The total length of the CLK trace, from the motherboard's PCI connector to
the PCI component, must be 2.5 inches +/- 0.1 inch.  You should already have
that much length on the PCI board you plug into the extender, so any length
on the right angle adapter is too much.

If the adapter provides more than one PCI connector, you would also have
multiple loads on that CLK which would further skew it and could make it
unreliable (glitches and false clocking).

Non-clock trace lengths should be no more than 1.5 inches total from the
motherboard's PCI connector (2.0 inches for the upper half of a 64-bit bus).
An extender that is 1.75" high adds at least that much length to the stubs
and would certainly violate all the stub length rules too.  (*)

But will it work?  Maybe.  Reliably?  No.  33MHz PCI is robust enough that
it might work, despite the excessive clock skew and other spec violations.
But there are no guarantees and in many cases it won't.  If this is just for
your in-house debugging and you don't care if it crashes, go for it, as long
as you understand the possible consequences.

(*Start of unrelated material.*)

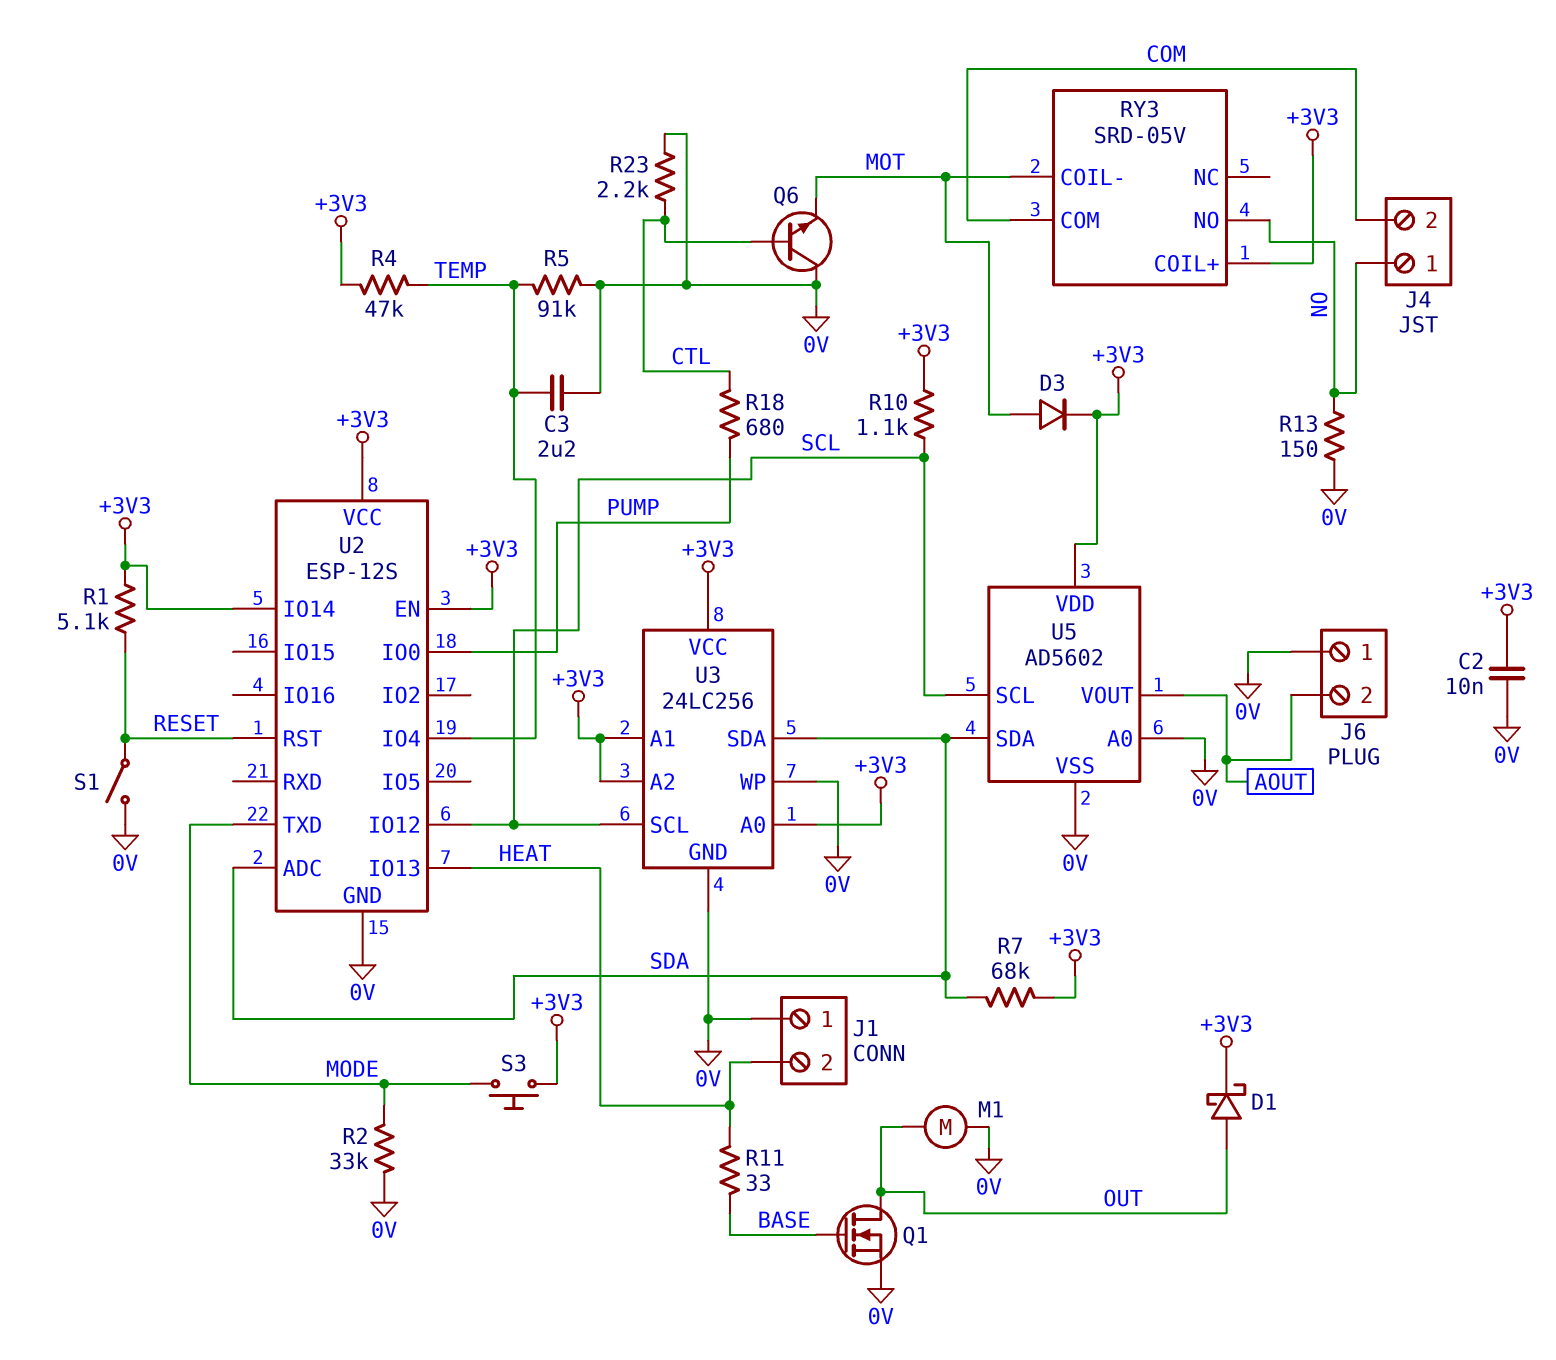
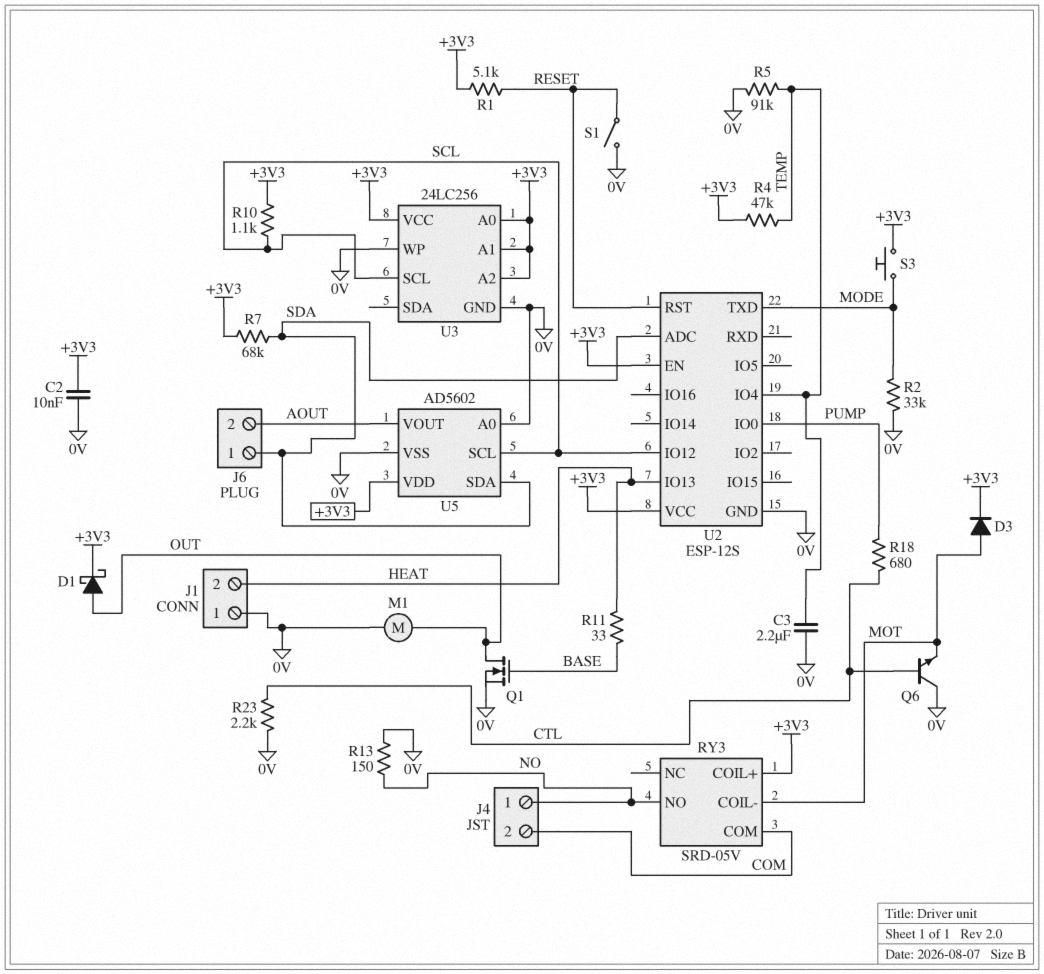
J6 pin 1: 0V -> SDA
U2 pin IO14: +3V3 -> none
U3 pin SDA: SDA -> none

To not violate PCI specs, it must be an active adapter with a PCI-PCI
bridge.

Regards,
Andy


*  A case might be made that it wouldn't add stub length if plugged into the
"last" PCI connector on the motherboard's PCI bus, if in fact one of the
connectors was on the physical and electrical end of the bus.  But since the
motherboard wasn't designed for that configuration, all bets are off.